Abstract

There is increasing interest in the absolute lymphocyte count. This is partly driven by the need to obtain absolute values for lymphocyte subsets such as absolute CD4+ counts in human immunodeficiency virus (HIV)-infected persons. The absolute total lymphocyte count is usually determined in the routine hematology laboratory on a separate sample from the same patient specimen and then combined with percentage results from flow cytometry to obtain the absolute value of the lymphocyte subsets. We have studied analytic variability in the absolute lymphocyte determination and compared it to the variability of the total white blood count (WBC). In a series of 524 specimens, four different automated methods were compared to each other and to the traditional eye count differential. The automated methods were four widely used automated cell counters (Technicon H*1, TOA NE8000, Coulter STKS, and Abbott CD3000). The results indicate that analytic variability in the absolute lymphocyte counts, due, primarily, to method variability, is significant and is larger than the variability typically observed on interlaboratory trials of relative CD4 counts.
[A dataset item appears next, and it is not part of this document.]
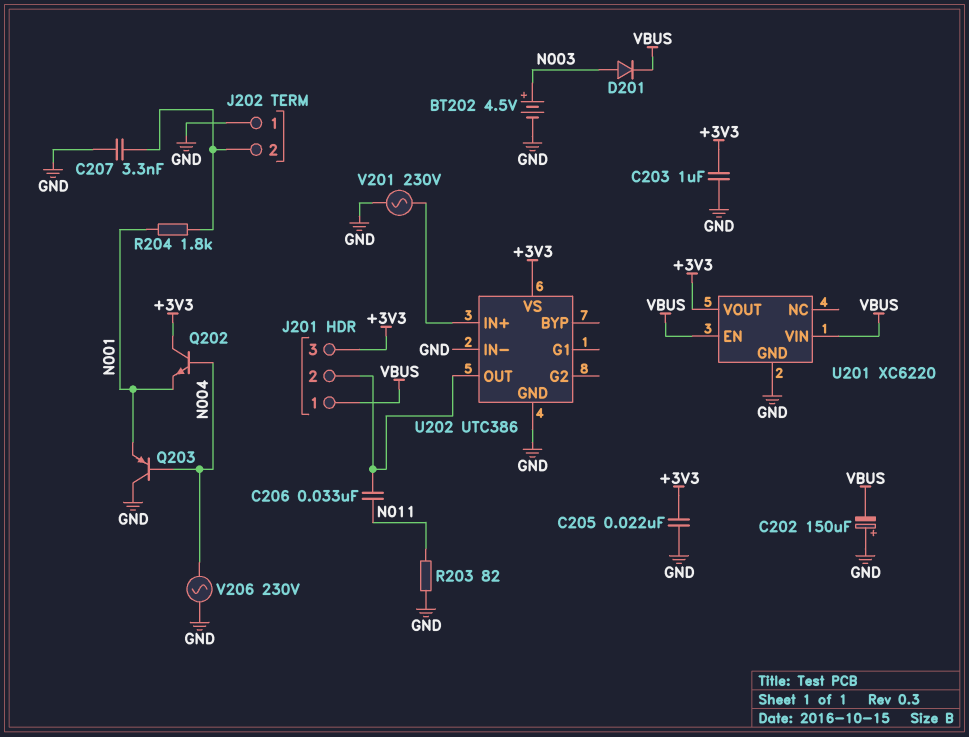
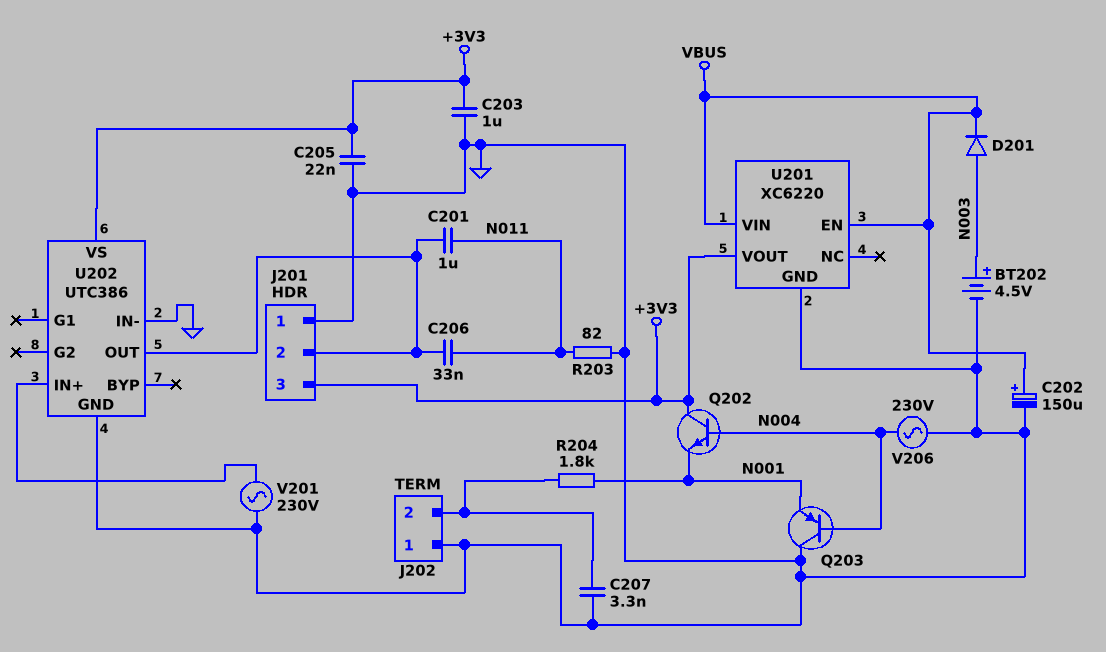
C201: none -> 1uF (J201/2, N011)
C202: 150uF (plus GND, minus VBUS) -> 150uF (plus VBUS, minus GND)
J201 pin 1: VBUS -> GND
These method biases cannot easily be reduced by calibration, since the cell classification algorithms are built-in features of the various cell counters. Analytic variability of the absolute lymphocyte counts was found to be 12.4% compared with analytic variability of only 4.9% for total WBC counts on the same samples. Our data suggest that more precise results would be obtained if flow cytometry results expressed each phenotype as a fraction of the leukocytes as well as total lymphocytes. Conversion to absolute values could then be accomplished through determination of the total WBC in the routine hematology laboratory.